As subscribers and newsstand buyers know, we are marking TIME’S 60th birthday with a just published Special Anniversary Issue. The milestone is also being celebrated on television, with a 72-minute documentary called The Time of Our Lives: The Most Amazing 60 Years in History. The show, which debuted last week on Home Box Office, the nation’s leading pay cable TV service and a subsidiary of Time Inc., will air several times in October and November. It looks at TIME’S reporting of the personalities and events of the past six decades.

The idea for the program came from Michael Fuchs, president of HBO’s entertainment division, who thought that the times covered and the way TIME covered them would make for a lively combination of film and words. The show was made for HBO by Bruce Cohn Productions and overseen by Fuchs and Bridget Potter, HBO vice president for original programming.

Using TIME as the basis for film reports was not unfamiliar to an earlier generation of TIME editors during the years (1935-51) when the MARCH OF TIME was a popular feature in movie theaters. For the current project, HBO staff members went out of their way to involve the editors as well as representatives of the publisher’s office. The show was even checked for accuracy by reporter-researchers, in the manner of TIME stories. “It was a collaborative effort all the way through,” says Potter. “TIME’s editors seemed very interested in the experience of working in our medium.”

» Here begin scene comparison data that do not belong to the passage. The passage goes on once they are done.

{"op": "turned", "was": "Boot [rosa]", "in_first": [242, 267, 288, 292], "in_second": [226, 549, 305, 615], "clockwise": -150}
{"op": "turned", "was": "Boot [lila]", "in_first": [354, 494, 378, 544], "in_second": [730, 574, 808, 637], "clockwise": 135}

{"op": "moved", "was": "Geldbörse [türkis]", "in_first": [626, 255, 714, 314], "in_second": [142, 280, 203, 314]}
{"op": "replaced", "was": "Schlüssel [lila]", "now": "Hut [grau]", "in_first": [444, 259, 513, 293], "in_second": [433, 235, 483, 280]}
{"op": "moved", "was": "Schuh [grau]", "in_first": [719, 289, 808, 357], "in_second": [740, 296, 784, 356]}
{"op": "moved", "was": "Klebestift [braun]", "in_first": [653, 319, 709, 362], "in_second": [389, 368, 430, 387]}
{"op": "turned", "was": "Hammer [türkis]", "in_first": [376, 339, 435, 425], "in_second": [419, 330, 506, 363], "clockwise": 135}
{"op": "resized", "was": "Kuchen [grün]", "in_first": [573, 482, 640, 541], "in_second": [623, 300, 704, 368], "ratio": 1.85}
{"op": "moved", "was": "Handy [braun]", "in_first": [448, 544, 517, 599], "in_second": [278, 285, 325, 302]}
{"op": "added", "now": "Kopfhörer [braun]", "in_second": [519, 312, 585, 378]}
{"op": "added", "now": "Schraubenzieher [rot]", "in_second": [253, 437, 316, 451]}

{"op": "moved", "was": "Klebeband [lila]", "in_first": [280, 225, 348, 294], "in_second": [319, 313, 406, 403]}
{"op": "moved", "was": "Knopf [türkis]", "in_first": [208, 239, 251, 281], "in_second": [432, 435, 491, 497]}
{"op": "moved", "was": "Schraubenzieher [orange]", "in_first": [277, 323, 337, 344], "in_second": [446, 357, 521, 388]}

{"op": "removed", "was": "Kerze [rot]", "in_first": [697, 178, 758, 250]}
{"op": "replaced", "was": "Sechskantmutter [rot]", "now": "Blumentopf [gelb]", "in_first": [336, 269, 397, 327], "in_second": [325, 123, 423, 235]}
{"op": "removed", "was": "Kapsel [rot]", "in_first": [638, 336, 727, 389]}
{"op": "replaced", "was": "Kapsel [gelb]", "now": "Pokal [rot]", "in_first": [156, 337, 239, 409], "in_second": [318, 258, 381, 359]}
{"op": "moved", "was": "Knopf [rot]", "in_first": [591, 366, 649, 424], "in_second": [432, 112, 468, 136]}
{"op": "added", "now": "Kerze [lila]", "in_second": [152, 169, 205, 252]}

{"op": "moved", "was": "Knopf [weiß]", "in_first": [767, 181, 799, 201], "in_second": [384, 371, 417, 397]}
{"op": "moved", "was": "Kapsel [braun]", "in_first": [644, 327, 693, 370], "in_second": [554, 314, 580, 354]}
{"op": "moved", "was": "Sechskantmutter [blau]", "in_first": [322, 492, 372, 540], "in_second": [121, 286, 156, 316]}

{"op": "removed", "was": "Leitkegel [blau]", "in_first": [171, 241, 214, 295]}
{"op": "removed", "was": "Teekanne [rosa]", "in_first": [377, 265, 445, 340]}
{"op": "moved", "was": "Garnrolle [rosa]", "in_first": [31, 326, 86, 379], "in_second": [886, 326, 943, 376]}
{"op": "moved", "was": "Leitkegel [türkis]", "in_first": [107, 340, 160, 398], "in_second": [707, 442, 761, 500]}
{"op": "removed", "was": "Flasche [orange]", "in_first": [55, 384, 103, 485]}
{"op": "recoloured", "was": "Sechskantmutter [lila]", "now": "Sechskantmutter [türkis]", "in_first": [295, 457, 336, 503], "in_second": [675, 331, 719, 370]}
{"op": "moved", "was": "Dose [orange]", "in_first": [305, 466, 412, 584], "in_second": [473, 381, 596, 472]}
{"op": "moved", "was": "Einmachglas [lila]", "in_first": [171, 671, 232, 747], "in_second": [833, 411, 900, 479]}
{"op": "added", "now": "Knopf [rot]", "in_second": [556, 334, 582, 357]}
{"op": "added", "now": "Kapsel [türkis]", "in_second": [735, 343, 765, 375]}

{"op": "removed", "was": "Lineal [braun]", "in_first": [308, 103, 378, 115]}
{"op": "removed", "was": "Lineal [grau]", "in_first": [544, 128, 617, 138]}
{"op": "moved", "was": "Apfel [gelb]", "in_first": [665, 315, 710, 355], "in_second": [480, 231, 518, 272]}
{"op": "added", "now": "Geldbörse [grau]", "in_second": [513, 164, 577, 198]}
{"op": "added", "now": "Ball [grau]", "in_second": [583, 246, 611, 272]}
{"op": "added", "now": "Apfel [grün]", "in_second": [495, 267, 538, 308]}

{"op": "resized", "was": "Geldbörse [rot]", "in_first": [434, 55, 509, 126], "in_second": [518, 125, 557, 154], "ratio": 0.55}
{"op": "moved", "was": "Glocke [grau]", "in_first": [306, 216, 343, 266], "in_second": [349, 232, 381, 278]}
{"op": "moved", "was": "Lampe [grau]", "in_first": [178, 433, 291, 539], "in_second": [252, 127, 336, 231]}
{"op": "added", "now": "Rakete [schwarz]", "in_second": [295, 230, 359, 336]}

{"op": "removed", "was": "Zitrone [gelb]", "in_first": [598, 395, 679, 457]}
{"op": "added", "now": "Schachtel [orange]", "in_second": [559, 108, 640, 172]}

With Academy Award-winning Actor Jason Robards as host, the fast-paced show uses film footage of events and quotes from TIME’S contemporaneous judgments. There are also a few behind-the-scenes looks at TIME’S own history, beginning with its somewhat shaky 1923 start under Henry Luce and Briton Hadden, when the first issue sold fewer than 9,000 copies. The program goes on to examine the origins of the Man of the Year and the phenomenon of early-years TIME style, with its backward-running sentences and punchy neologisms, like “tycoon” and “socialite,” which are now part of everyday English. It even displays some of the cover stories that were canceled because of late-breaking news, such as a Jack Benny cover that was scrapped for Winston Churchill and the outbreak of World War II. “In making this show,” says Fuchs, “we learned a lot about the role TIME has played in shaping the history of the past 60 years. At HBO, which is just eleven years old, we were thrilled to work with an organization that has so much tradition and history.”